Given below are two equations in each question, which you have to solve and give answer
I. ` x^(2) - 7 x + 10 = 0`
II. ` y^(2) - 14 y + 45 = 0`

To solve the given equations step by step, we will first tackle each equation separately. ### Step 1: Solve the first equation \( x^2 - 7x + 10 = 0 \) 1. **Factor the quadratic equation**: We need to express the equation in a factored form. We look for two numbers that multiply to \(10\) (the constant term) and add to \(-7\) (the coefficient of \(x\)). - The numbers are \(-5\) and \(-2\). Thus, we can factor the equation as: \[ (x - 5)(x - 2) = 0 \] 2. **Set each factor to zero**: - \(x - 5 = 0 \Rightarrow x = 5\) - \(x - 2 = 0 \Rightarrow x = 2\) So the solutions for the first equation are: \[ x = 5 \quad \text{and} \quad x = 2 \] ### Step 2: Solve the second equation \( y^2 - 14y + 45 = 0 \) 1. **Factor the quadratic equation**: Similarly, we need to find two numbers that multiply to \(45\) and add to \(-14\). - The numbers are \(-9\) and \(-5\).

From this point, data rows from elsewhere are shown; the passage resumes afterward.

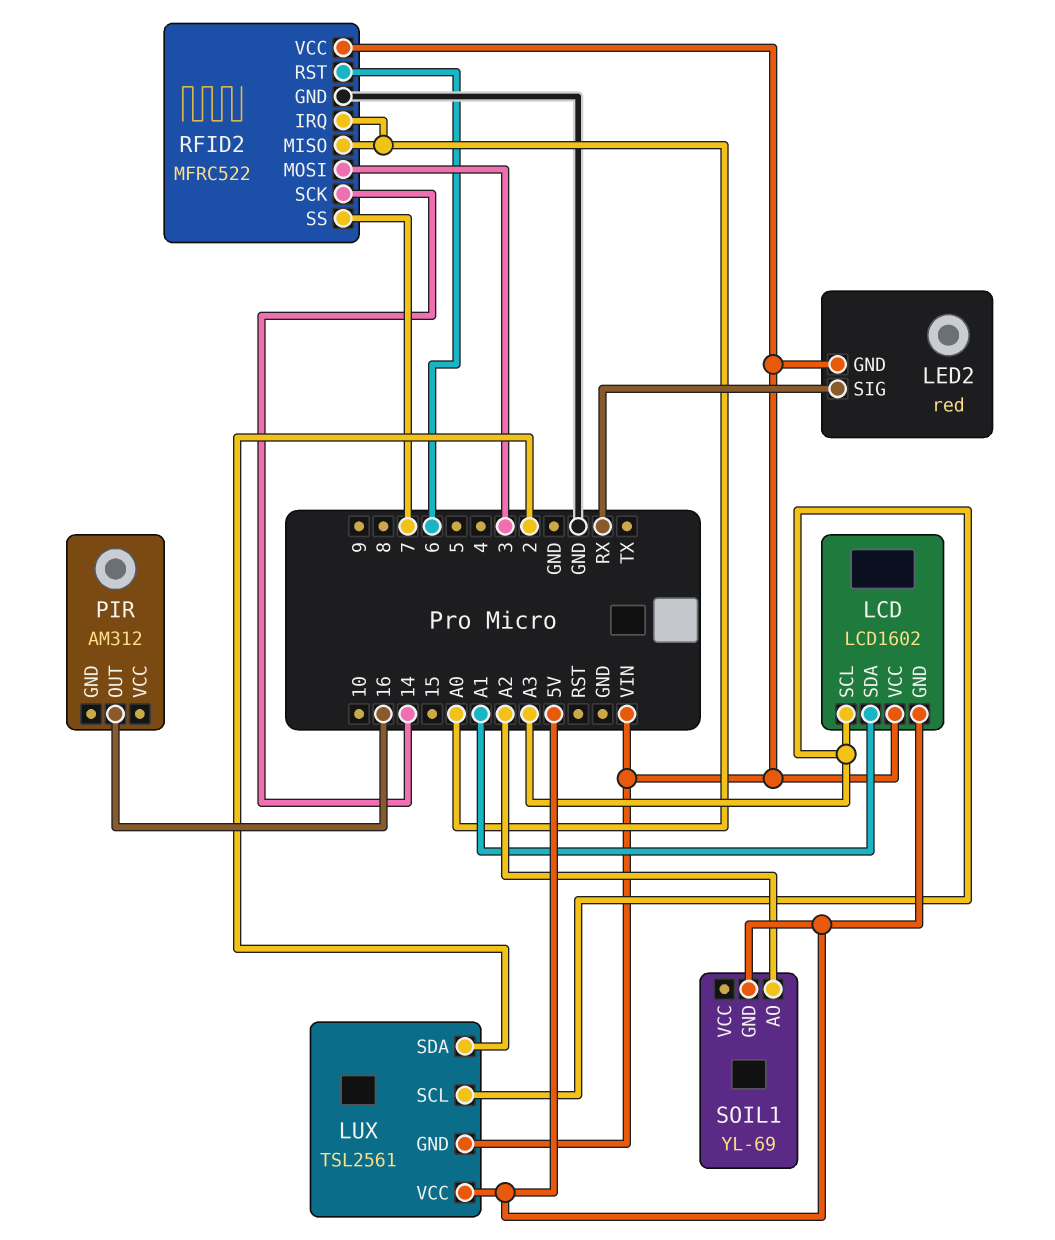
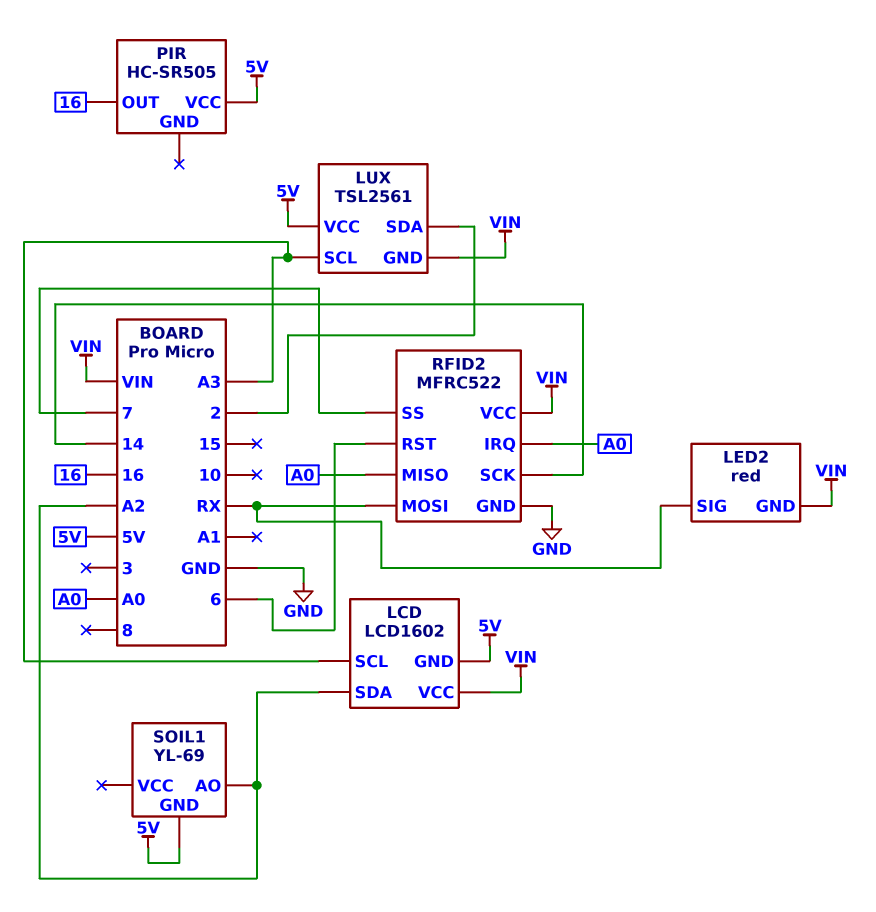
LCD pin SDA: A1 -> A2
PIR: AM312 -> HC-SR505
PIR pin VCC: none -> 5V
RFID2 pin MOSI: 3 -> RX

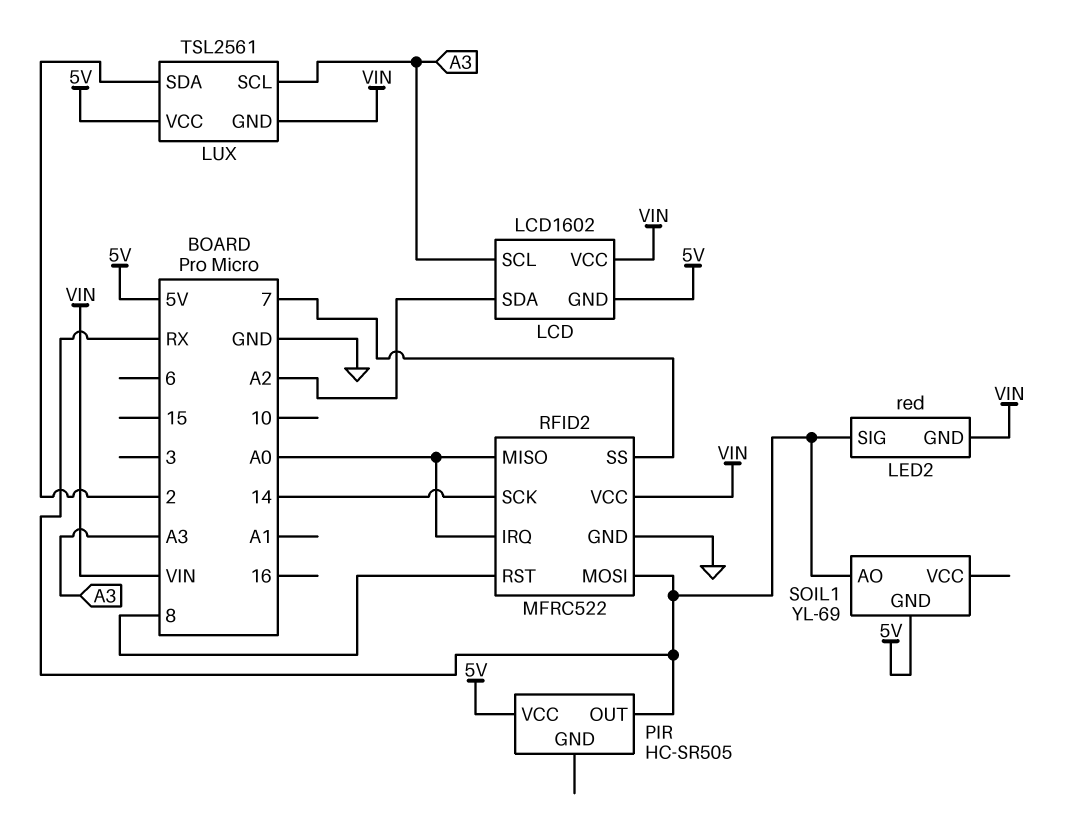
PIR pin OUT: 16 -> RX
RFID2 pin RST: 6 -> 8
SOIL1 pin AO: A2 -> RX

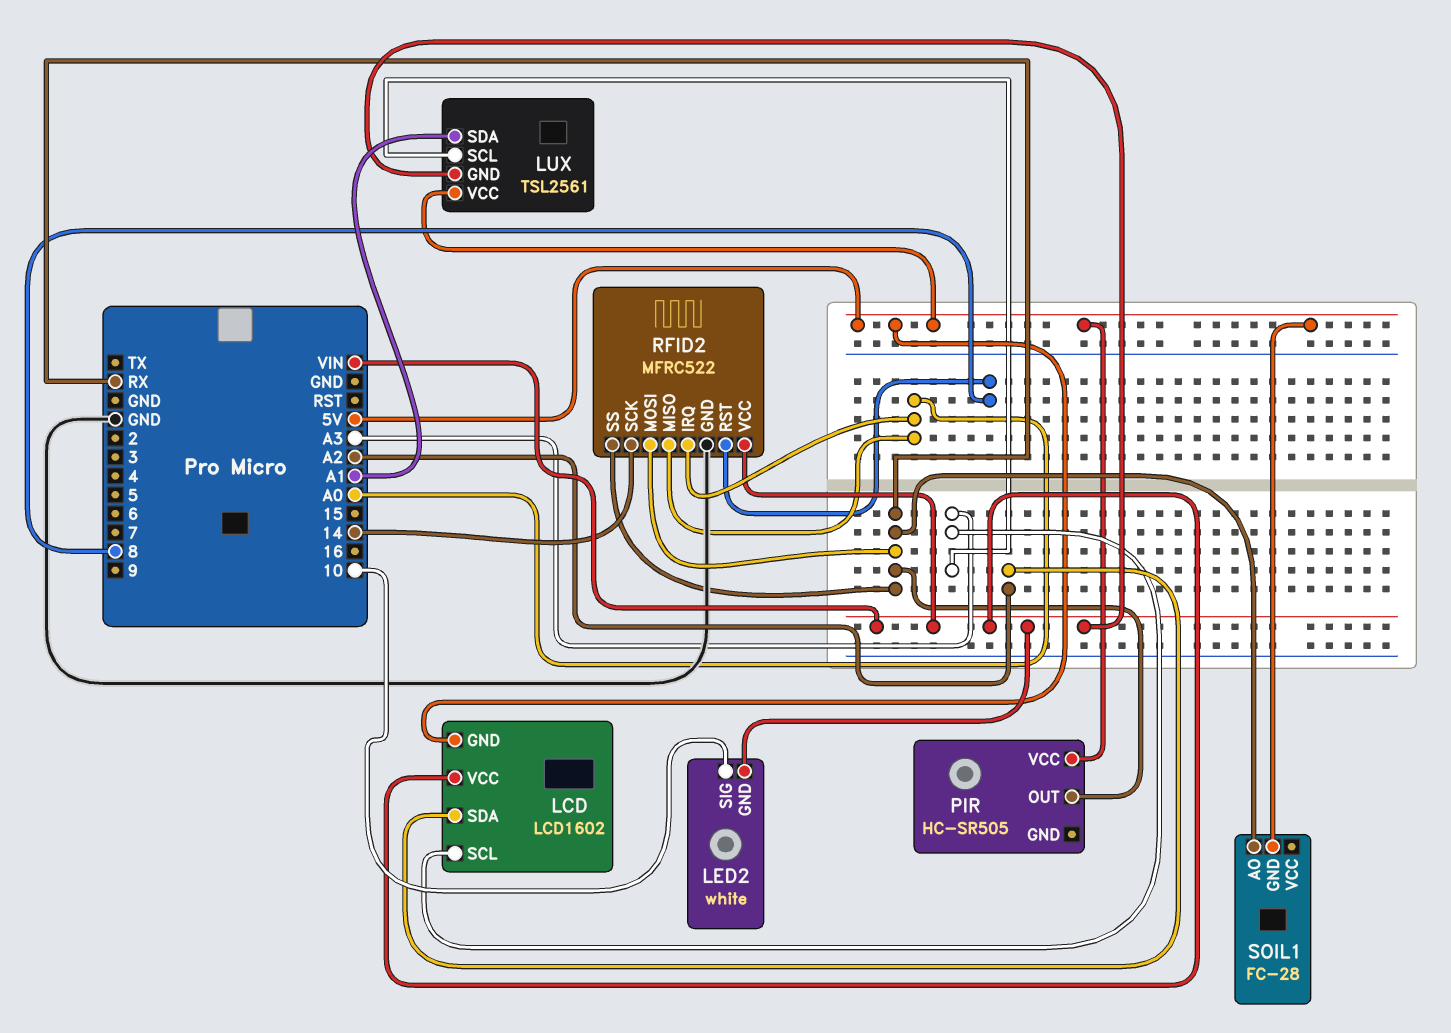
LED2: red -> white
LED2 pin SIG: RX -> 10
LUX pin SDA: 2 -> A1
RFID2 pin SS: 7 -> RX
SOIL1: YL-69 -> FC-28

Thus, we can factor the equation as: \[ (y - 9)(y - 5) = 0 \] 2. **Set each factor to zero**: - \(y - 9 = 0 \Rightarrow y = 9\) - \(y - 5 = 0 \Rightarrow y = 5\) So the solutions for the second equation are: \[ y = 9 \quad \text{and} \quad y = 5 \] ### Step 3: Compare the values of \(x\) and \(y\) Now we have the solutions: - For \(x\): \(2\) and \(5\) - For \(y\): \(9\) and \(5\) We will compare these values: 1. If we take \(x = 2\): - Compare with \(y = 9\): \(2 < 9\) - Compare with \(y = 5\): \(2 < 5\) 2. If we take \(x = 5\): - Compare with \(y = 9\): \(5 < 9\) - Compare with \(y = 5\): \(5 = 5\) ### Conclusion From the comparisons, we find that: - \(x\) can be less than \(y\) (when \(x = 2\) and \(y = 5\) or \(y = 9\)). - \(x\) can also be equal to \(y\) (when \(x = 5\) and \(y = 5\)). Thus, we can conclude that: \[ x \leq y \] ### Final Answer The relation between \(x\) and \(y\) is \(x \leq y\). ---